Yo misma vi entonces varios capítulos de la serie para un reportaje y entré en un estado de crisis existencial profunda, como en un episodio sórdido de Toy Story. Porque ¿cómo saber si un objeto me hacía realmente feliz o sólo me ponía un poco contenta? ¿Cómo saber si lo que sentía hacia ese jarrón era indiferencia o solo monotonía? ¿Sería dichosa mi estantería cubierta de libros con orden editorial o ella los preferiría ordenados por colores? ¿Mis pantalones serían más felices en el armario que en una silla? ¿De cuántos objetos tendría que deshacerme para alcanzar el verdadero nirvana?
Auspiciadas por la corriente mariekondista y perfiles similares al suyo, las redes sociales, especialmente Instagram y Pinterest, se empezaron a llenar de hogares con la misma estética neutral, insípida, mundanamente minimalista y monocromática: paredes blancas, tonos beige, un par de plantas grandes en canastas de tela, muebles al estilo escandinavo, ropa hecha de telas orgánicas, separadores de ropa, frascos blancos herméticos en los armarios y neveras para distribuir la comida… Casas-catálogo, paredes envasadas al vacío, una serie interminable de telones de fondo impecables desprovistos de esencia, sin rastro siquiera de personalidad.
La jugada maestra de Marie Kondo continuó un par de años más tarde cuando, tras haber emplazado a la humanidad a deshacerse de objetos en sus casas, la gurú lanzó su propia gama de productos. ¡Tira cosas innecesarias de tu hogar para llenarla de nuevo con objetos de mi marca! Por ejemplo, ¡este bonito jarrón de latón envejecido por el módico precio de 275 dólares! Maravillosa jugada. Ella misma escribió en su web: “Una vez que hayas terminado de ordenar, hay espacio para recibir objetos, personas y experiencias significativas en tu vida”.

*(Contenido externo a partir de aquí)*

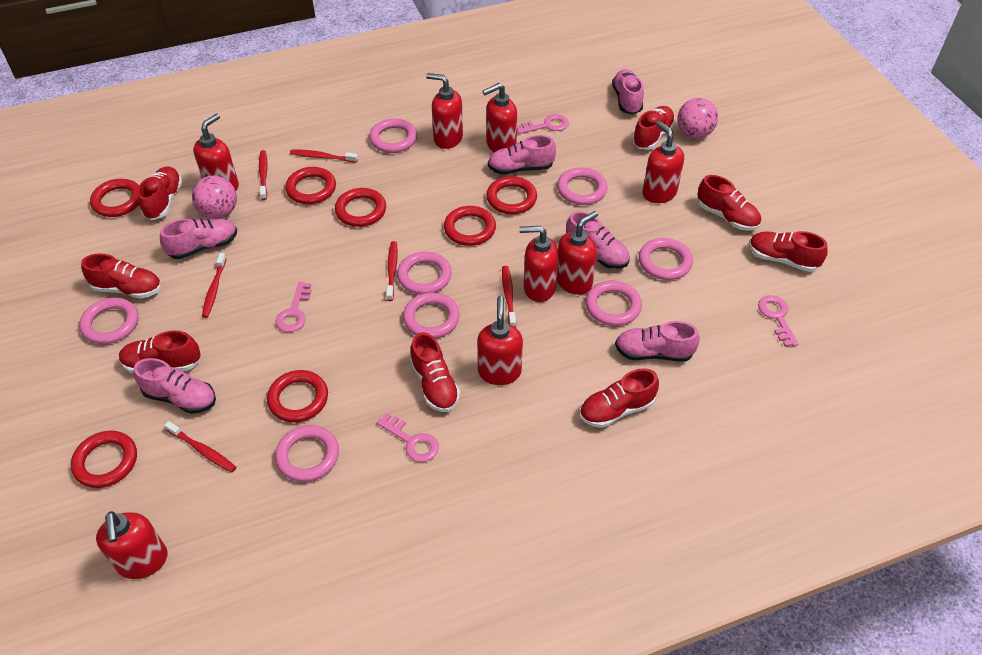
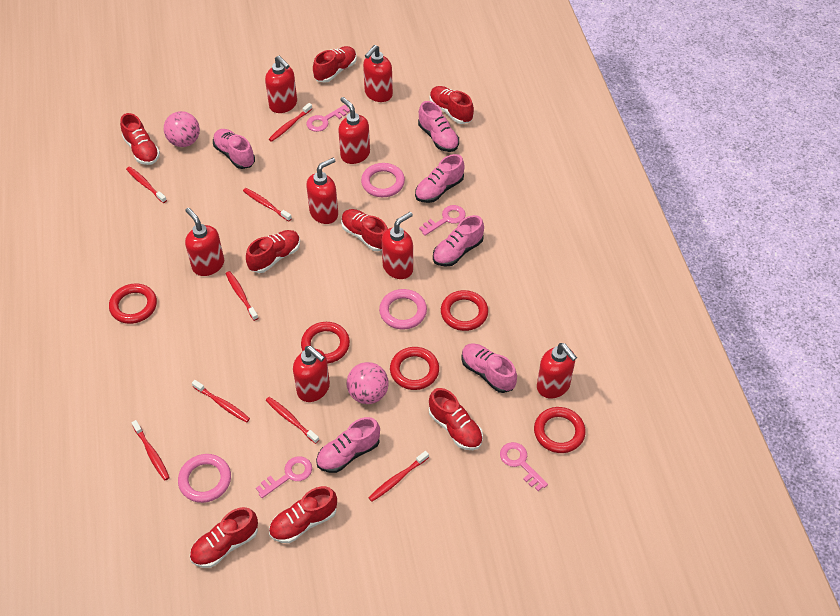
pink ring: 8 -> 3
red ring: 7 -> 5
red toothbrush: 6 -> 8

Como diría Kondo, la felicidad no depende de los objetos que acumulamos, ni de comprar artículos innecesarios en Amazon. Pero su caso nos ha terminado demostrando que el orden no es necesariamente un ejercicio de epifanía. Al contrario, puede conducir al agobio sistemático si no dispones de tiempo para ordenar a diario (lo normal si tienes un trabajo y algo de vida).
En realidad, lo que hemos aprendido del caso Marie Kondo es que el minimalismo también era y es otra forma agresiva de marketing. Porque la estética minimalista lleva años filtrándose en la moda, el diseño y la arquitectura, donde ha terminado por convertirse en otra forma de lujo. Un mueble escandinavo de madera de arce y una alfombra artesanal orgánica te harán la vida más placentera, pero si estás dispuesto a gastarte bastante dinero en ellas. Vi hace tiempo una viñeta que dibujaba un espacio diáfano, amplio, con dos sillas modernas situadas en medio la estancia. Dos personas sentadas en ellas conversaban y uno decía: “Solo los ricos pueden permitirse esta enorme cantidad de nada”.